Anna Kingsford | |
---|---|
Born | Anna Bonus 16 September 1846 |
Died | 22 February 1888 London, England | (aged 41)
Resting place | Saint Eata's churchyard, Atcham |
Education | Medical degree |
Alma mater | University of Paris |
Occupation(s) | Editor, The Lady's Own Paper |
Known for | Anti-vivisection, vegetarianism and women's rights activism |
Notable work | The Perfect Way in Diet |
Spouse |
Algernon Godfrey Kingsford
(m. 1867) |
Children | 1 |
Signature | |
Anna Kingsford (née Annie Bonus; 16 September 1846 – 22 February 1888) was an English anti-vivisectionist, a proponent of vegetarianism and a women's rights campaigner.[1]

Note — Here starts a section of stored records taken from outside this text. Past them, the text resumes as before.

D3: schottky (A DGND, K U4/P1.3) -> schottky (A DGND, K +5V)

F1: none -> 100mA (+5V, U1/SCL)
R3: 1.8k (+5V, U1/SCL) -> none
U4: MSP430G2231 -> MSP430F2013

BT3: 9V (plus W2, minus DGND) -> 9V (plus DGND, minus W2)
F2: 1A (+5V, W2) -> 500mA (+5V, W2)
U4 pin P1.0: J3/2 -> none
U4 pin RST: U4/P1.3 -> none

She was one of the first English women to obtain a degree in medicine, after Elizabeth Garrett Anderson, and the only medical student at the time to graduate without having experimented on a single animal. She pursued her degree in Paris, graduating in 1880 after six years of study, so that she could continue her animal advocacy from a position of authority. Her final thesis, L'Alimentation Végétale de l'Homme, was on the benefits of vegetarianism, published in English as The Perfect Way in Diet (1881).[2] She founded the Food Reform Society that year, travelling within the UK to talk about vegetarianism, and to Paris, Geneva, and Lausanne to speak out against animal experimentation.[1]

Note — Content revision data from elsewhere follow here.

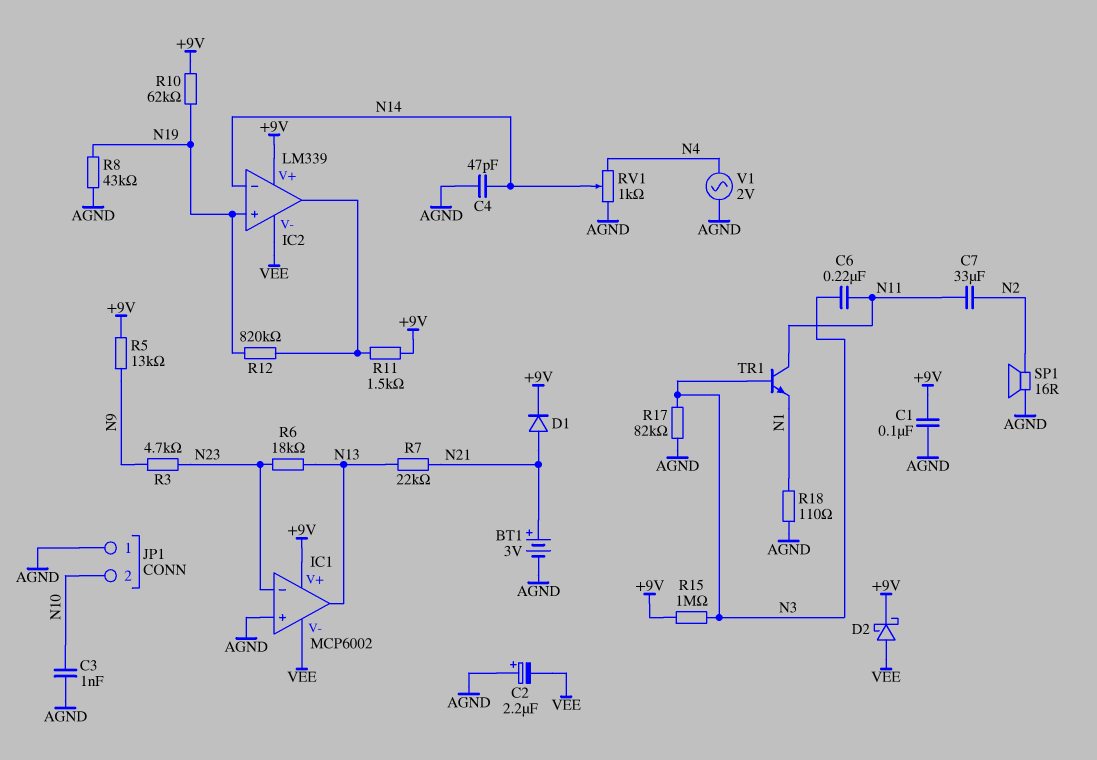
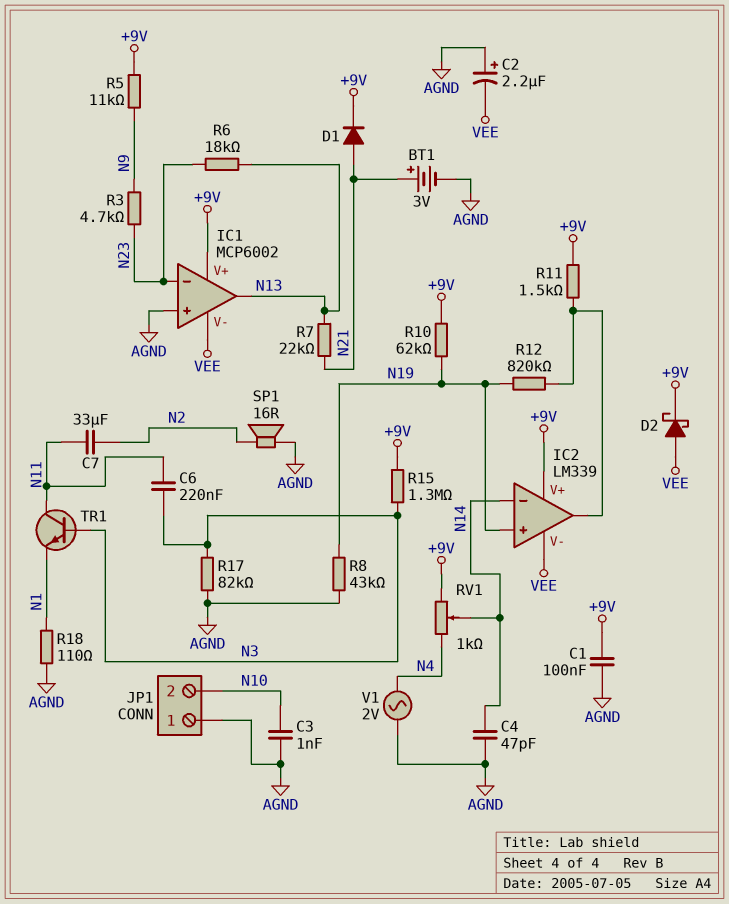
R5: 13k (+9V, N9) -> 11k (+9V, N9)
R15: 1M (+9V, N3) -> 1.3M (+9V, N3)
RV1: 1k (AGND, N4, wiper N14) -> 1k (+9V, N4, wiper N14)

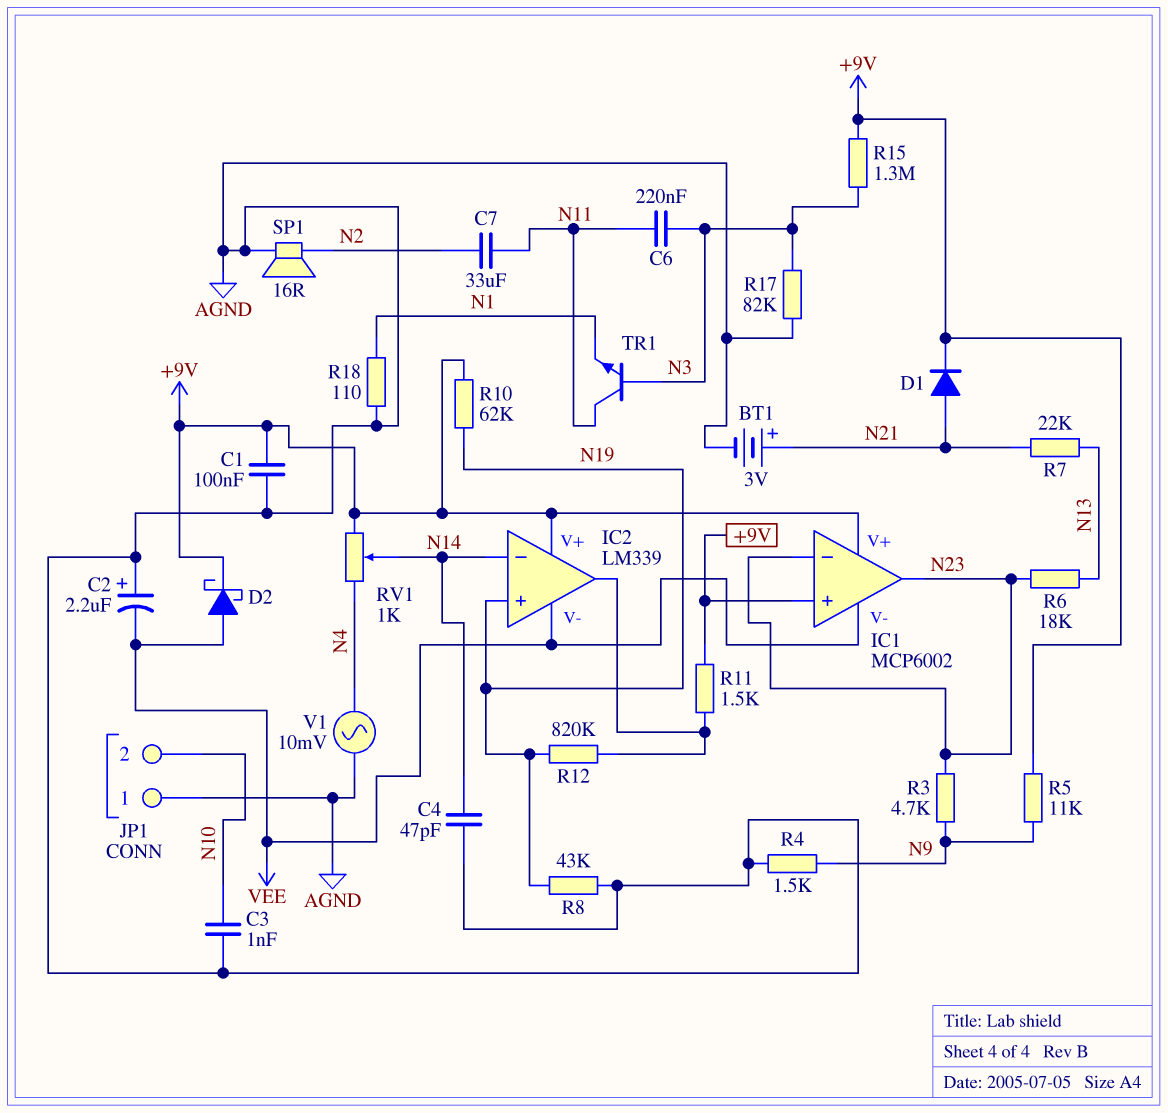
IC1 pin in+: AGND -> +9V
IC1 pin out: N13 -> N23
R4: none -> 1.5k (AGND, N9)
V1: AC 2V (AGND, N4) -> AC 10mV (AGND, N4)

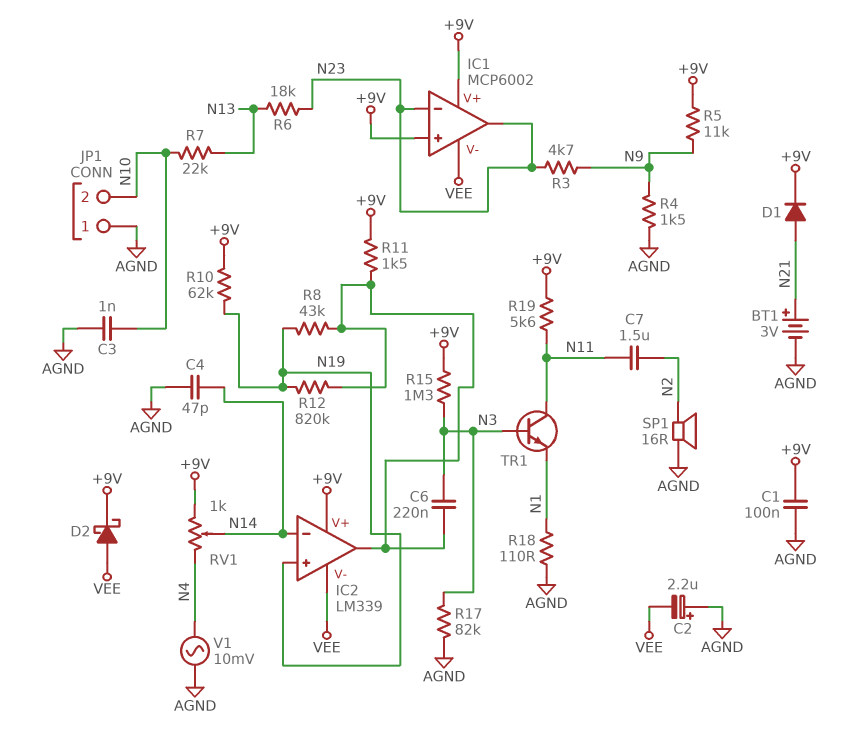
C6: 220nF (N3, N11) -> 220nF (IC2/out, N3)
C7: 33uF (N2, N11) -> 1.5uF (N2, N11)
R7: 22k (N13, N21) -> 22k (N10, N13)
R8: 43k (AGND, N19) -> 43k (IC2/out, N19)
R19: none -> 5.6k (+9V, N11)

Kingsford was interested in Buddhism and Gnosticism, and became active in the Theosophical movement in England, becoming president of the London Lodge of the Theosophical Society in 1883. In 1884 she founded the Hermetic Society, which lasted until 1887 when her health declined.[3] She said she received insights in trance-like states and in her sleep; these were collected from her manuscripts and pamphlets by her lifelong collaborator Edward Maitland, and published posthumously in the book, Clothed with the Sun (1889).[4] Subject to ill-health all her life, she died of lung disease at the age of 41, brought on by a bout of pneumonia. Her writing was virtually unknown for over 100 years after Maitland published her biography, The Life of Anna Kingsford (1896), though Helen Rappaport wrote in 2001 that her life and work are once again being studied.[1]